While Red Wing is best known for its 875 boots, which we’ve called a “category definer” in the past, Levy (who knows the 875s well) told us that he views the brand’s 1907 style, which costs the same, as a slight improvement. “It’s similar, with a few differences,” he says. “It has a Norwegian double welt, which means the shoe and outsole are stitched in different variations, giving you extra durability throughout. The stiffer sole is not as foamy and spongy, and the leather insole has more comfort than the inner of the 875.” Plus, he says, it comes with leather laces, which have two benefits. “A more rustic feel, and if you’re welding or using sparks, leather laces won’t melt or burn like nylon ones.”
For a slightly less rugged look that still has all the long-lasting quality of Red Wing boot, Levy recommends the brand’s Heritage Blacksmith model. “It has a clean toe, which elevates it without making it dressy, and it comes in a dyed brown leather that looks like a slightly more-relaxed black” that would look as good with jeans at a restaurant as they would working around the house.
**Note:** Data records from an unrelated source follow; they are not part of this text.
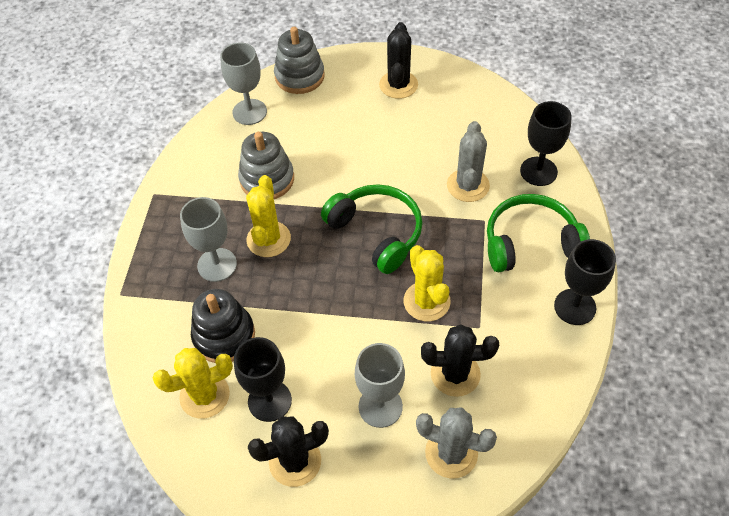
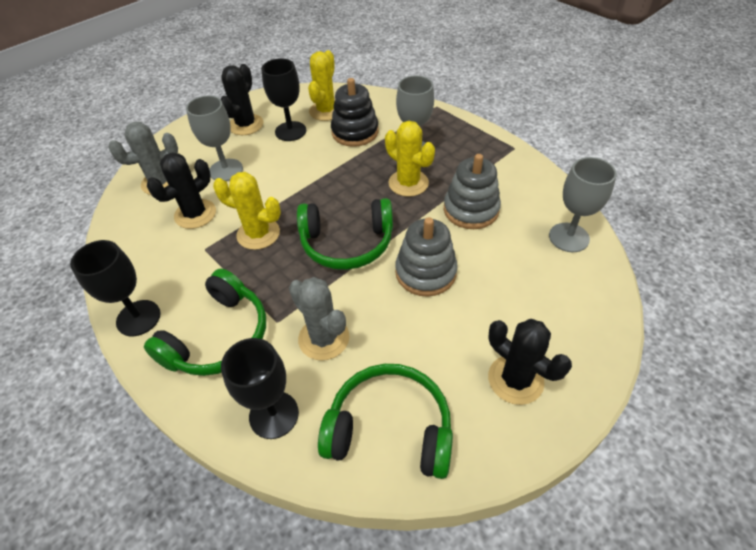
camera: 130 degrees right, 5 degrees down
(299, 76) = (597, 300): grey stacking toy -> grey stacking toy (425, 272)
(486, 118) = (390, 428): none -> green headphones

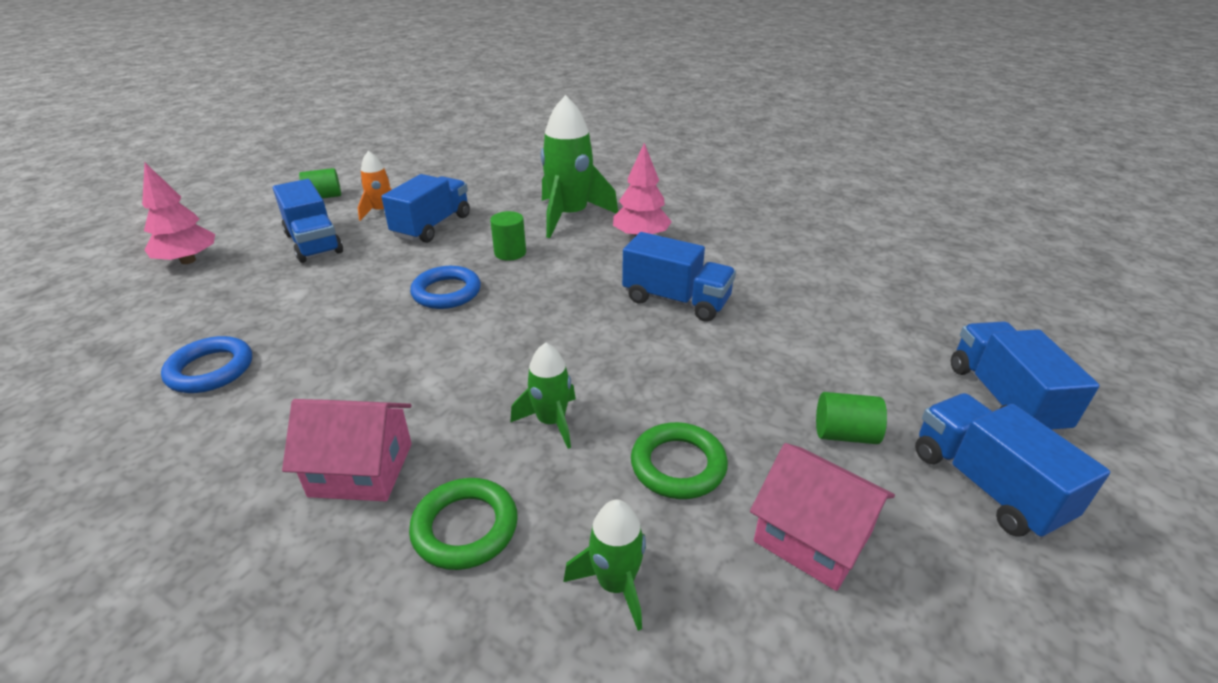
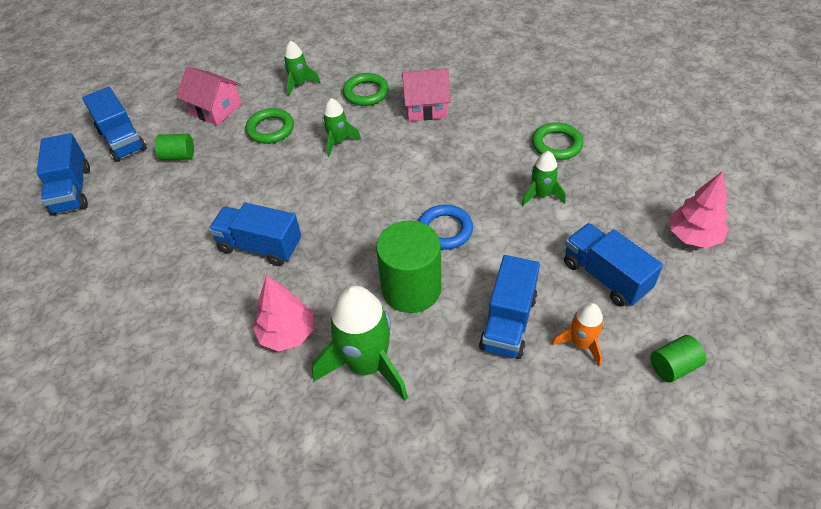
camera: 175 degrees right, 15 degrees up
(210, 370) = (556, 144): blue ring -> green ring
(302, 312) = (541, 195): none -> green rocket
(510, 253) = (411, 289): green cylinder -> green cylinder, size x1.97

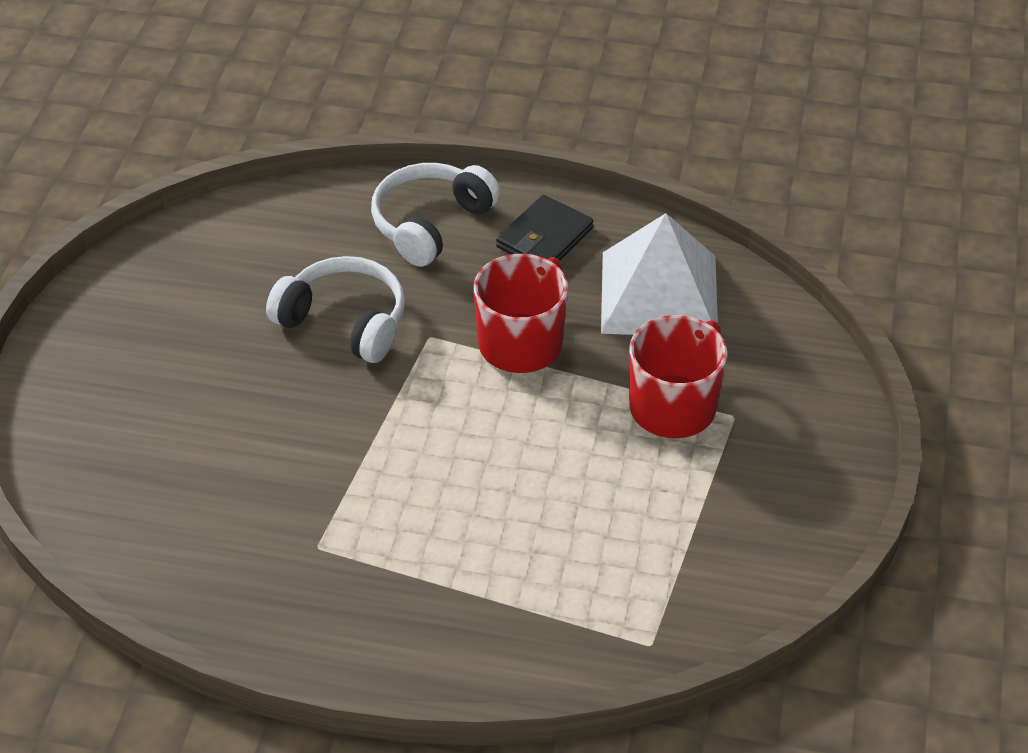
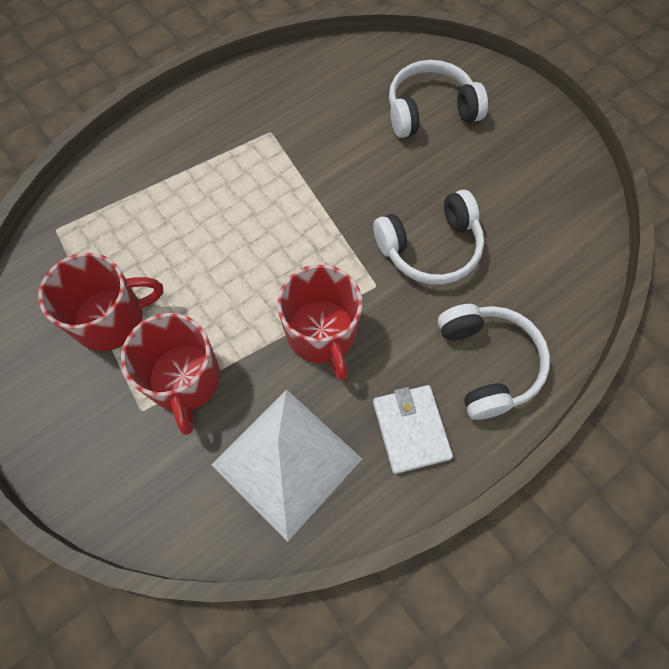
camera: 130 degrees right, 20 degrees up
(147, 422) = (430, 111): none -> white headphones
(544, 238) = (411, 429): black wallet -> white wallet
(685, 507) = (111, 319): none -> red mug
Best splurge-worthy work boots for men
Odin Clack, of Texas’s Odin Leather Goods, told us that even as someone who works in a tannery all day, he’s only needed “three pairs of these Red Wing Peco Boots over the last 22 years” and says he “still can’t get enough of them. They’re my go-to, everyday boot. They’re suitable to wear all day long and year-round — in the heat, rain, snow, and can be dressed up or down.” At most, they need “a little brushing to knock the dirt off and a little oil now and then,” but Clack says that’s really up to the wearer. While the Pecos are so popular that they’re hard to find in stock, this model, which is currently available, is one of the three Clack owns and loves.
Chris Fenimore, a street-style photographer in New York City who captures the best men’s fits across Lower Manhattan, come rain or shine, tells us these boots are “superb” and that “the company’s founders took great care to make waterproof boots that look good and are highly functional. They’re very comfortable and built to handle any sort of use.” When it comes to sizing, Fenimore recommends going a half size down (the company says to as well). What’s more, he adds, “it’s just a good time to support a small business.”
Another independent brand worth supporting came recommended to us by Edward Orloff, who is, as the New York Times put it last year, a “book agent in the morning, carpenter in the afternoon.” (He’s made shelves through his company Rift Cabinetry for everyone from Emma Straub to Hamilton biographer Ron Chernow). Orloff told us he’s a “fan of everything from Oak Street Bootmakers, but specifically these ones.” The Camp Boots have a nonslip sole, are fully made in the U.S.A., and are “100% recraftable,” meaning every part of the entire shoe can be repaired again and again.